Data from UK Biobank is not without flaws – one being evidence of a “healthy volunteer” selection bias. The average UK Biobank participant is healthier than the average member of the UK population. Additionally, participants in UK Biobank were in the age range of 40–70 at the time of recruitment, meaning the ages outwith this bracket are not represented. However, assessment of exposure-disease relationships, such as in the primary aim of this study, may remain generalisable without requiring participants to be reflective of the larger population [30].

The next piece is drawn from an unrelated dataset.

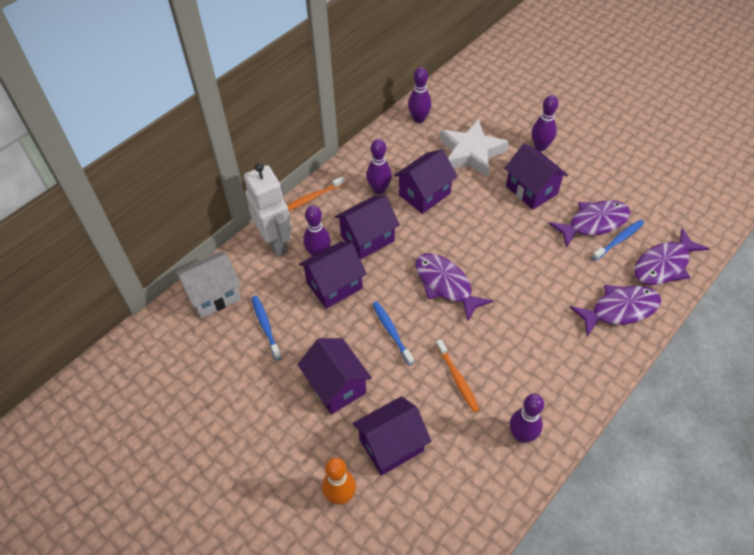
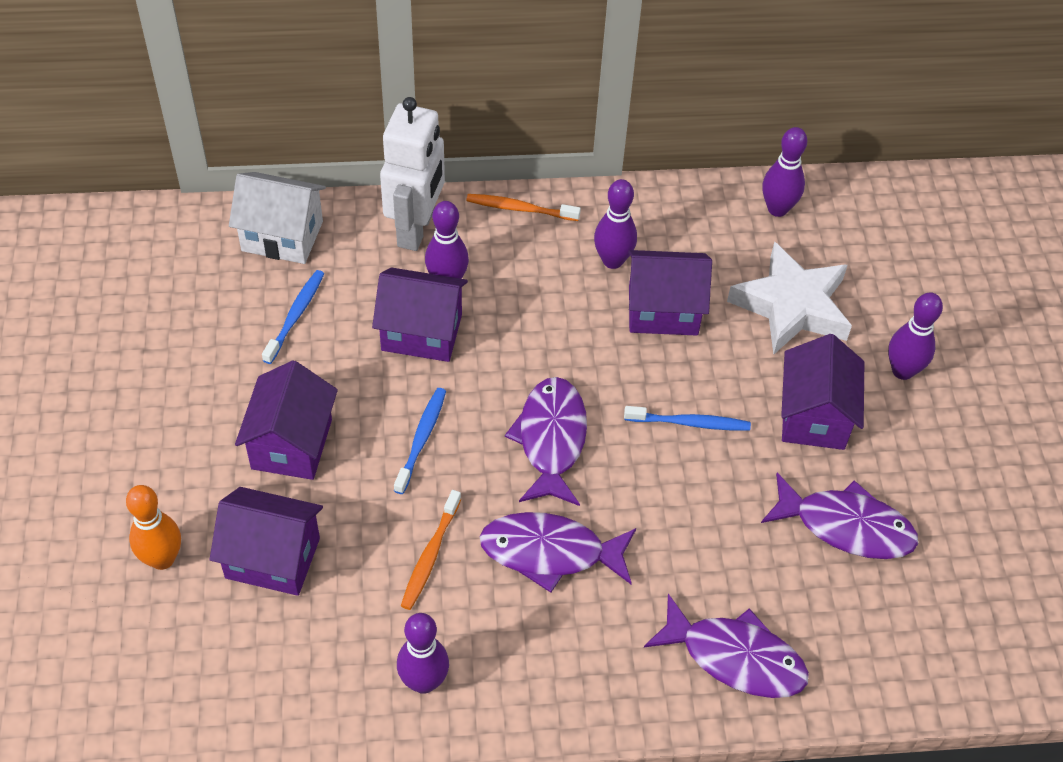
camera: 40 degrees right, 0 degrees up
(367, 238) = (526, 309): purple house -> none
(618, 240) = (852, 575): blue toothbrush -> blue toothbrush (689, 423)
(664, 265) = (874, 659): purple fish -> purple fish (550, 552)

Use of UK Biobank data enabled a large sample size of 8438 participants with breast cancer to be obtained and the inclusion of a range of potential confounding factors, the central strength of this study. A key limitation of this study is reliance on self-reporting of the exposure and outcome variables, which can be subjective and therefore less reliable than objective measures such as a formal diagnosis from medical records. However, as previously mentioned, the PHQ-2 is a valid tool for measuring depression and it enabled assessment of people with depression who may not have presented to health services [18]. We used the higher cut-off threshold of ≥3 to identify more severe depression and there are some potential limitations with this approach, including lower sensitivity, but higher specificity [19]. It is possible that using other tools to measure current depression would have produced different results and further work using other outcome measures is needed [31]. Our measure of multimorbidity was also based on a count of self-reported lifetime chronic conditions which may be an overestimate of those conditions currently experienced. However, it may be the case that using a measure of current multimorbidity would be more strongly associated with current depression. Further research using different definitions of multimorbidity is needed, including using administrative data from different sources (e.g. primary and secondary care).

A comparison to people without breast cancer would have been beneficial to this study, as would a comparison to people with other cancers. As a smaller subset of the breast cancer population, men are underrepresented in this area of research, and regretfully were not included in our analysis. Finally, the exclusion of participants with missing data has a risk of introducing bias, but only a small proportion of people were excluded for this reason (N = 926, 9.9%).

Conclusions

This study finds clear evidence of an association between multimorbidity and depression among breast cancer survivors in UK Biobank. A dose-response relationship was observed in which the risk of depression increased alongside the increased number of comorbid conditions experienced. These results are of importance at this current time, when breast cancer patients are surviving for greater periods of time and thus experiencing the impact of multimorbidity to a greater extent. Increased awareness and effort to prevent depression and multimorbidity in cancer survivors is needed as they both contribute to decreased adherence to treatment, decreased cancer survival, increased suicidal behaviour, and greater health expenditure [32,33,34].